Ambient Virtual Co-Presence through Mobile Devices in Japan

Mobile and Wireless Technologies | ATOM2006 | General Teaching Work |

As if there hadn't been enough conferences over the last few weeks: I'm spending this weekend (mostly) at the Australian Teachers of Media conference here at QUT in Brisbane, which was organised by my colleague Michael Dezuanni. I'm also going to be a featured speaker on Sunday afternoon, talking about how to educate the coming 'Generation C' of produsers.

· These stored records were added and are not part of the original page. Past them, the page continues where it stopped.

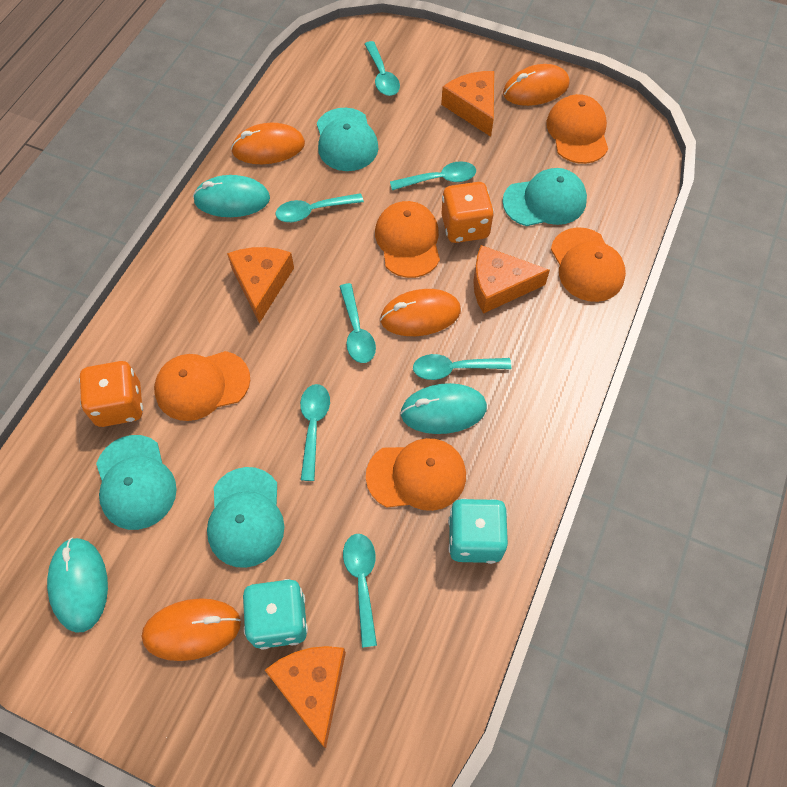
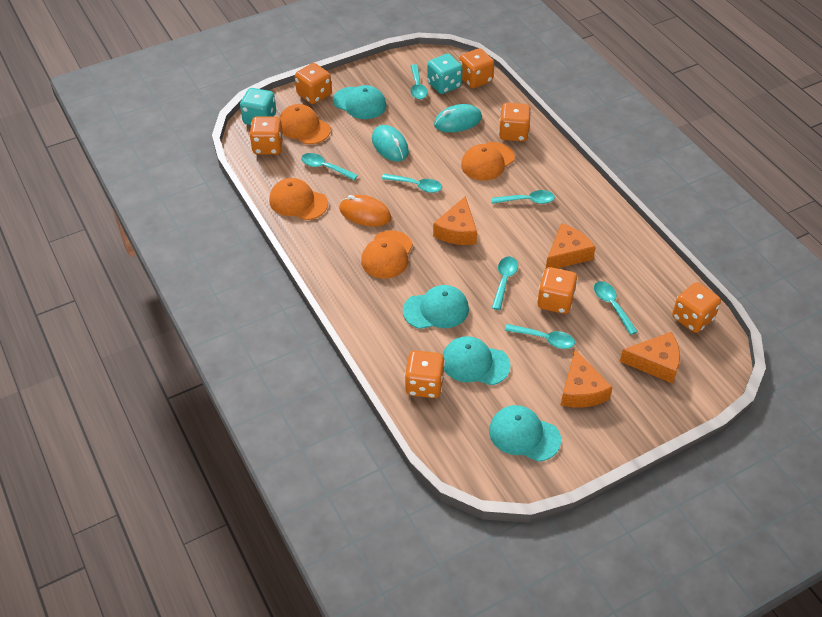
orange cap: 5 -> 4
orange dice: 2 -> 7
orange mouse: 4 -> 1
turquoise mouse: 3 -> 2

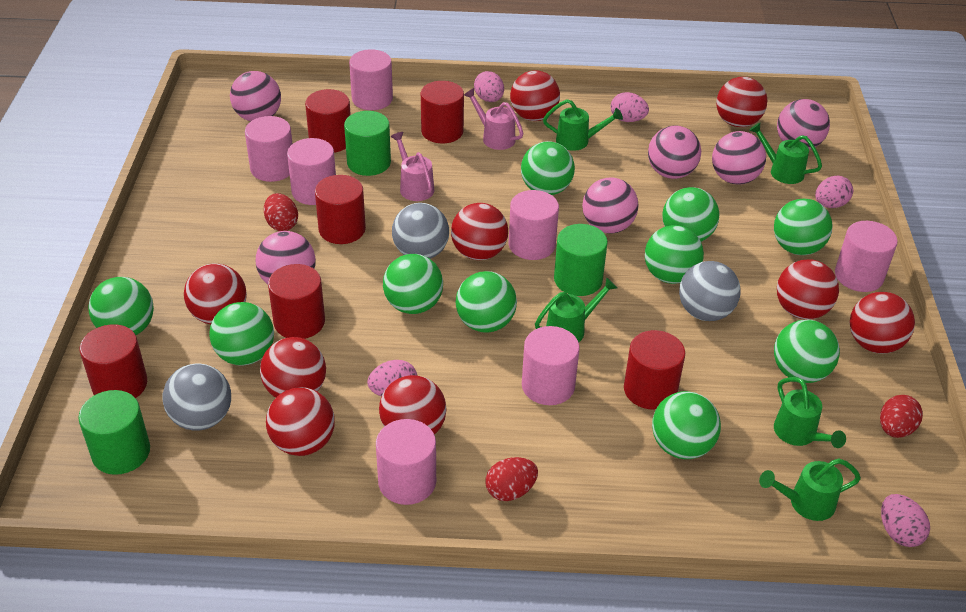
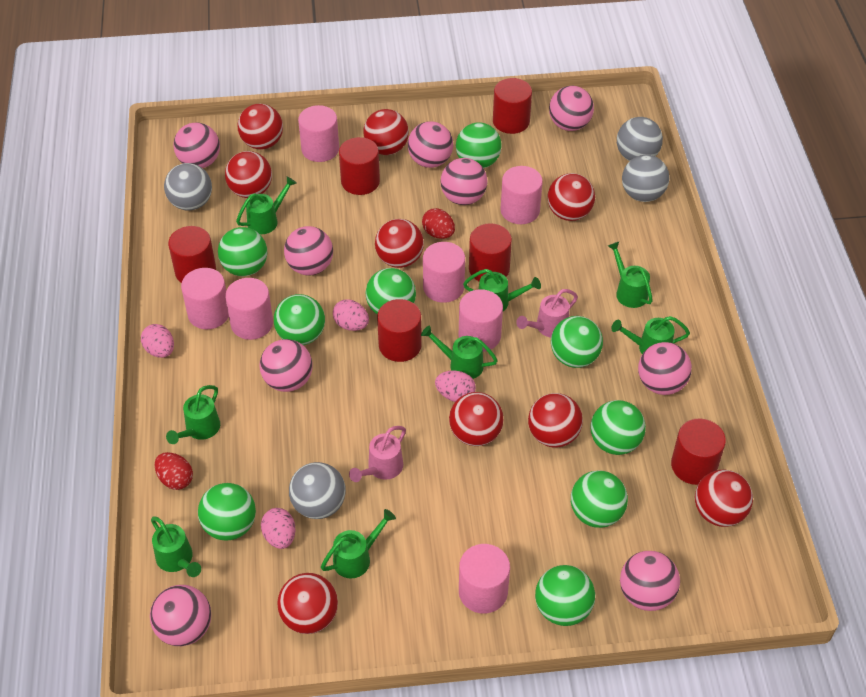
green ball: 10 -> 9
green cylinder: 3 -> 0
green watering can: 5 -> 8
grey ball: 3 -> 4
pink ball: 6 -> 9
pink egg: 5 -> 4
red egg: 3 -> 2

However, the conference starts with Mizuko Ito from the University of Southern California, speaking about the social life of mobile media. Japan is of course one of the key drivers of (3G) mobile media uptake at this point, especially within the younger generation. Mimi has mainly focussed on the use of digital technology amongst young people outside of school or work - i.e. in what are traditionally seen as non-educational contexts. Here, it is important to understand young people's uses of new technologies on their own terms - to regard them as digial natives and study their uses as such. Further, it is important to understand the social construction of such technologies. What emerges here are kid-driven peer-to-peer knowledge economies, from which adults have much to learn. Compared to traditional anthropology, Mimi's work also looks at a hybrid of the real (the physically local) and the virtual (the online and the remote); this can capture everyday action and local knowledge in personalised, non-institutionalised, and fluid settings.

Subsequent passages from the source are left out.